Eleventh and Twelfth Centuries
“Despite six hundred years of decrees, canons, and increasingly harsh penalties, the Latin clergy still did, more or less illegally, what their Greek counterparts were encouraged to do by law—they lived with their wives and raised families. In practice, ordination was not an impediment to marriage; therefore some priests did marry even after ordination” “The tenth century is claimed to be the high point of clerical marriage in the Latin communion. Most rural priests were married and many urban clergy and bishops had wives and children.” "A terrible picture of the decay both of clerical morality and of all sense of anything like vocation is drawn in the writings of St. Peter Damian, particularly in his Liber Gomorrhianus. The style, no doubt, is rhetorical and exaggerated, and his authority as an eyewitness does not extend beyond that district of Northern Italy, in which he lived, but we have evidence from other sources that the corruption was widespread… Undoubtedly during this period the traditions of sacerdotal celibacy in Western Christendom suffered severely but even though a large number of the clergy, not only priests but bishops, openly took wives and begot children to whom they transmitted their benefices, the principle of celibacy was never completely surrendered in the official enactments of the Church."
In 888, two local councils, that of Metz and that of Mainz, prohibited cohabitation even with wives living in continence. This tendency was taken up by the 11th century Gregorian Reform, which aimed at eliminating what it called "Nicolaitism", that is clerical marriage, which in spite of being theoretically excluded was in fact practised, and concubinage.
- Canon 3: We absolutely forbid priests, deacons, and subdeacons to associate with concubines and women, or to live with women other than such as the Nicene Council (canon 3) for reasons of necessity permitted, namely, the mother, sister, or aunt, or any such person concerning whom no suspicion could arise.
- Canon 21: We absolutely forbid priests, deacons, subdeacons, and monks to have concubines or to contract marriage. We decree in accordance with the definitions of the sacred canons, that marriages already contracted by such persons must be dissolved, and that the persons be condemned to do penance.
The phrase "contract marriage" in the first part of canon 21 excludes clerical marriages, and the marriages that the second part says must be dissolved may possibly be such marriages, contracted after ordination, not before. Canon 3 makes reference to a rule made at the First Council of Nicaea (see above), which is understood as not forbidding a cleric to live in the same house with a wife whom he married before being ordained.
Sixteen years later, the Second Lateran Council (1139), in which some five hundred bishops took part, enacted the following canons:
- Canon 6: We also decree that those who in the subdiaconate and higher orders have contracted marriage or have concubines, be deprived of their office and ecclesiastical benefice. For since they should be and be called the temple of God, the vessel of the Lord, the abode of the Holy Spirit, it is unbecoming that they indulge in marriage and in impurities.

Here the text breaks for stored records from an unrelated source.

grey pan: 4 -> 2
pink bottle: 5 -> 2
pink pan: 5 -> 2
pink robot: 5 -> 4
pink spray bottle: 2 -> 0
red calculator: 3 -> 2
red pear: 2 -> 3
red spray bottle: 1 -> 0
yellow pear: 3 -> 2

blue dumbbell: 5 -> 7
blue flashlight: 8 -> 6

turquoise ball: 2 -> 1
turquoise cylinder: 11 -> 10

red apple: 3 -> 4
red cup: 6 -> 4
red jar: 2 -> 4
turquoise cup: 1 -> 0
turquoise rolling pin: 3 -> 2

- Canon 7: Following in the footsteps of our predecessors, the Roman pontiffs Gregory VII, Urban, and Paschal, we command that no one attend the masses of those who are known to have wives or concubines. But that the law of continence and purity, so pleasing to God, may become more general among persons constituted in sacred orders, we decree that bishops, priests, deacons, subdeacons, canons regular, monks, and professed clerics (conversi) who, transgressing the holy precept, have dared to contract marriage, shall be separated. For a union of this kind which has been contracted in violation of the ecclesiastical law, we do not regard as matrimony. Those who have been separated from each other, shall do penance commensurate with such excesses.

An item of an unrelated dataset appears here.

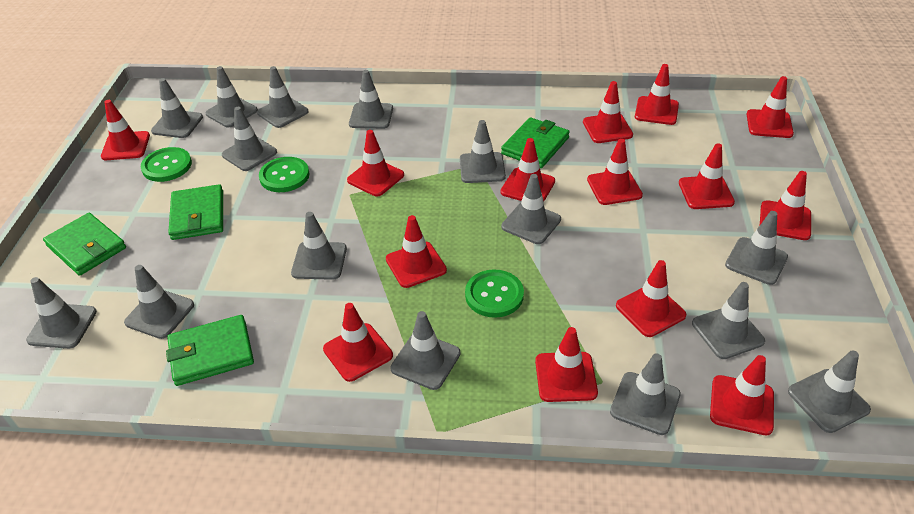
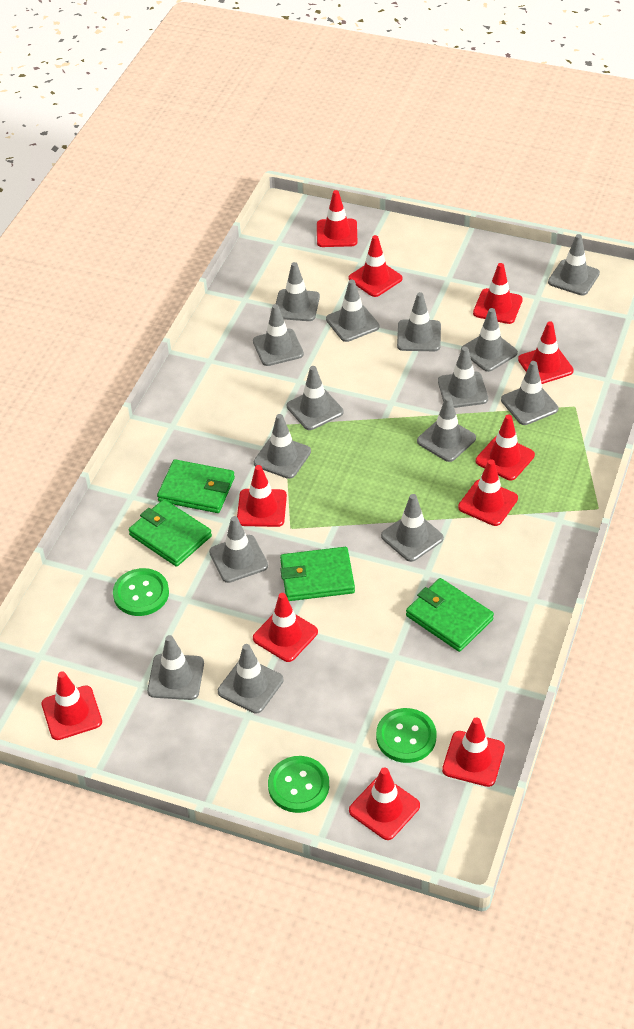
red traffic cone: 14 -> 11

This Council thus declared clerical marriages not only illicit though valid, as before, but invalid ("we do not regard as matrimony"). The marriages in question are, again, those contracted by men who already are "bishops, priests, deacons, subdeacons, canons regular, monks and professed clerics". And later legislation, found especially in the Quinque Compilationes Antiquae and the Decretals of Gregory IX, continued to deal with questions concerning married men who were ordained legally. In 1322 Pope John XXII insisted that no one bound in marriage—even if unconsummated—could be ordained unless there was full knowledge of the requirements of Church law. If the free consent of the wife had not been obtained, the husband, even if already ordained, was to be reunited with his wife, exercise of his ministry being barred. Accordingly, the assumption that a wife might not want to give up her marital rights may have been one of the factors contributing to the eventual universal practice in the Latin Church of ordaining only unmarried men.

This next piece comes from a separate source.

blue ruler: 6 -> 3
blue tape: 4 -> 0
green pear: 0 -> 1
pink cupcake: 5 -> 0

However, although the decrees of the Second Council of the Lateran might still be interpreted in the older sense of prohibiting marriage only after ordination, they came to be understood as absolute prohibitions, and, while the fact of being married was formally made a canonical impediment to ordination only with the 1917 Code of Canon Law, the prohibition of marriage for all clerics in major orders began to be taken simply for granted. The Second Lateran Council is thus often cited as having for the first time introduced a general law of celibacy, requiring ordination only of unmarried men. The New Catholic Encyclopedia states: "The Second Lateran Council (1139) seems to have enacted the first written law making sacred orders a diriment impediment to marriage for the universal Church.".